"What's wrong?"
Oh, nothing. I'm just tired.
**well, let's see: I believed every damn word he said to me. I believed the I will always love you, no girl could ever take me away from you, I would never do anything to harm you, you're the only girl I care about. And he lied to me. Every one of those things was a lie. Now, he DID leave me. And yes, he left me for that one girl. The one that I knew he had a thing for all along, even if he said he didn't. We've had too many fights to count, and he is honestly one of the biggest jerks I have ever met. I now realize that he never even cared about me. Now, we don't even talk. He tries to talk to me sometimes, but it just hurts too much to talk back. And it upsets me that we don't talk but I have to make it seem like I don't care even though I do. I really miss the old him.
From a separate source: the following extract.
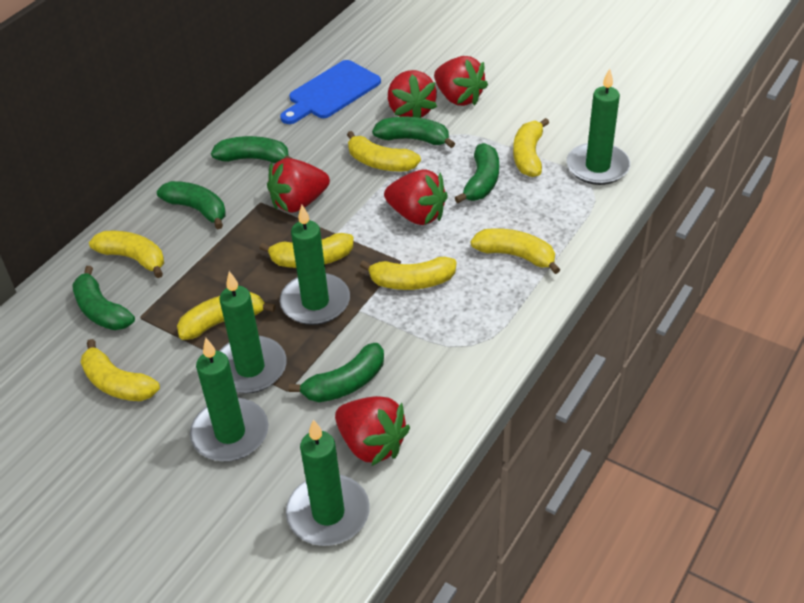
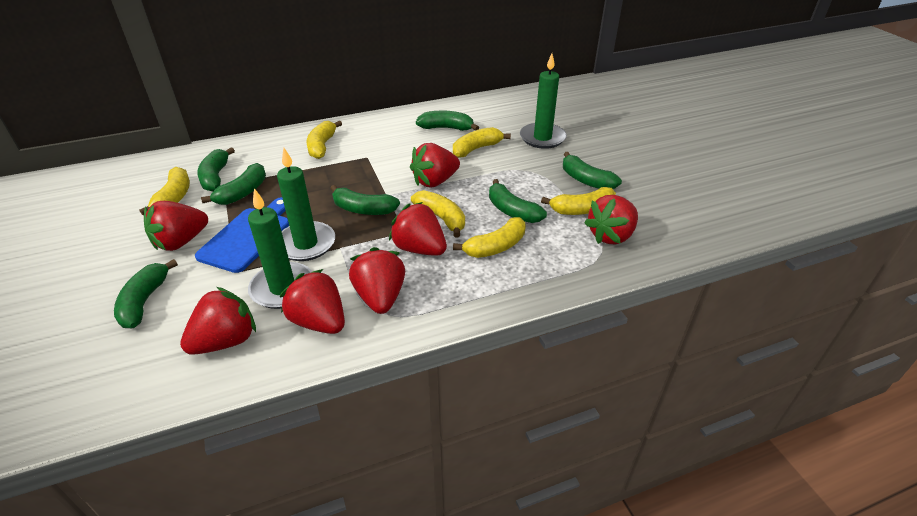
green banana: 6 -> 7
green candle: 5 -> 3
red strawberry: 5 -> 7
yellow banana: 8 -> 6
He has become a completely different person lately that I don't even recognize anymore. And that is just plain sad right there. Every time I see him with her, it literally puts me in pain. Then, when I have a split second where I don't think about him, he comes racing back right through my mind and the fact that the amazing thing we had is now gone, hits me harder than ever before. I loved this boy so much, and no matter how much I try to convince myself that I don't, I still do. I try and try to get over him and get him out my heart and head, but he keeps finding his way back, and I'm not sure if I will ever be able to truly get over him.**
So there you have it, that's what's wrong.
But i would rather die than admit
that to anyone who asks me "what's wrong?"